Solo; en el extranjero; por un periodo largo; y estudiando. Sin duda esta combinación de factores provocaba lo que los americanos llamarían un “trigger” psicológico para mí. Los miedos afloraron inmediatamente tras mi decisión. ¿Y si volvía a pasar? ¿Estaba desafiando a mi destino? ¿Qué necesidad había de sufrir? ¿Cómo voy a apañármelas solo? Había tantos condicionantes que yo no controlaba. Tantas cosas que podían salir mal a lo largo de mi estancia, tantos incidentes probables que me parecían a priori fatalidades, imposibles de solucionar si llegaban a darse. Pese a ello, pese al desaliento de algunos de mis más cercanos, pese a las dificultades que se avecinaban, pese a los miedos, pese al riesgo de invocar viejos fantasmas. Fui de cara y volé. Con mi silla de tenis, mi silla de calle y dos maletas me presenté un 15 de agosto en Arlington, una pequeña ciudad universitaria del estado de Texas, en el centro de la conurbación formada por las grandes Dallas y Fort Worth.

 

La estancia de Intercambio fue toda una experiencia.
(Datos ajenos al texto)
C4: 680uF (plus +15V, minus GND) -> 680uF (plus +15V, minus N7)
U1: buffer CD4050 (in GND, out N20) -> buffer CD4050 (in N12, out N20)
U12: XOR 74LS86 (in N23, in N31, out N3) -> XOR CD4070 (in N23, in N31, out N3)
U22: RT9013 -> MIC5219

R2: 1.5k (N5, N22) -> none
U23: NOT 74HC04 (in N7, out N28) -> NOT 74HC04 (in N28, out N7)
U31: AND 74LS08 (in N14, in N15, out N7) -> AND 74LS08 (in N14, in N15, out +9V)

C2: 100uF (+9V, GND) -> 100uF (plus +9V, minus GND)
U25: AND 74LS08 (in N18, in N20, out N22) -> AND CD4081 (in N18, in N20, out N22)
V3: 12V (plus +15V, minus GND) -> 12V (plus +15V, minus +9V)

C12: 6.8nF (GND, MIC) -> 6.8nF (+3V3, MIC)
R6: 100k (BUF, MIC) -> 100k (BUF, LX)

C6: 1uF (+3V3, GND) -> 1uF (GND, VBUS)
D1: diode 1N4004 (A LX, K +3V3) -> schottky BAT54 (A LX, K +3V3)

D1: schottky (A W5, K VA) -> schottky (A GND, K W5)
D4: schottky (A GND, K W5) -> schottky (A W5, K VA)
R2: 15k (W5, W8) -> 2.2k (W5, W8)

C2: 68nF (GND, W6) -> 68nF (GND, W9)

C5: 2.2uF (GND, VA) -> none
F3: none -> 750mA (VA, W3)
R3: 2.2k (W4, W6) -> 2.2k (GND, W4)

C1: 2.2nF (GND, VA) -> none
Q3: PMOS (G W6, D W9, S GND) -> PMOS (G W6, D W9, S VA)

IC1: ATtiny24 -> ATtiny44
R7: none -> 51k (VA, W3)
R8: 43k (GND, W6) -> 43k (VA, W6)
La diferencia cultural con los americanos, y la mezcla de comunidades culturales que conviven en la universidad, hacen del viaje una lección de apertura mental y esfuerzo por entablar nuevas relaciones. Pude comprobar la diferencia en el método de enseñanza de la universidad americana, que obliga a participar mucho en clase y que respeta y valora cualquier intervención realizada por los estudiantes. Creo que eso es lo que más me sorprendió, el respeto entre compañeros. Una cultura, la americana, que valora más el intento que el acierto. Tienen interiorizado que el camino al éxito es un camino lleno de fracasos y por lo tanto valoran muy positivamente a aquel que lo intenta y fracasa. A diferencia de la cultura europea, y en especial la española, que se cebaría y se burlaría del fracaso. 

 

Aproveché al máximo mi estancia en los EEUU para viajar por un continente al que seguramente me sería difícil volver con asiduidad en el futuro. Así que me recorrí bastantes ciudades de ambas costas. Visité Boston, DC y Miami de la Costa Este. Y San Francisco, Los Ángeles y San Diego de la Costa Oeste. También pude visitar Nueva Orleans, Atlanta, Houston o Las Vegas. Y como no podía ser de otra manera, me fui de competición de tenis, en el estado de Alabama. En balance general, una experiencia impresionante que cierra la década con discapacidad por todo lo alto, con la sensación de que puedo con todo, que me lo he demostrado y que mi juventud adolescente, aunque ha pasado por momentos duros, se cierra con la seguridad de haber sido vivida al máximo, tal y como tiene que ser. 

 

¿Y ahora, qué? Pues ahora estoy con muchas ganas de lo que viene, de establecerme en mi zona de confort, graduarme, comenzar a trabajar y vivir la etapa más adulta de la juventud, con el gran recuerdo de la etapa universitaria y como siempre, con la mejor de mis sonrisas, me dedicaré a construir las bases firmes sobre las que construiré mi vida profesional y familiar, y que espero disfrutaré mucho. Ojalá sea en mi querida Barcelona y al lado de mi chilena favorita.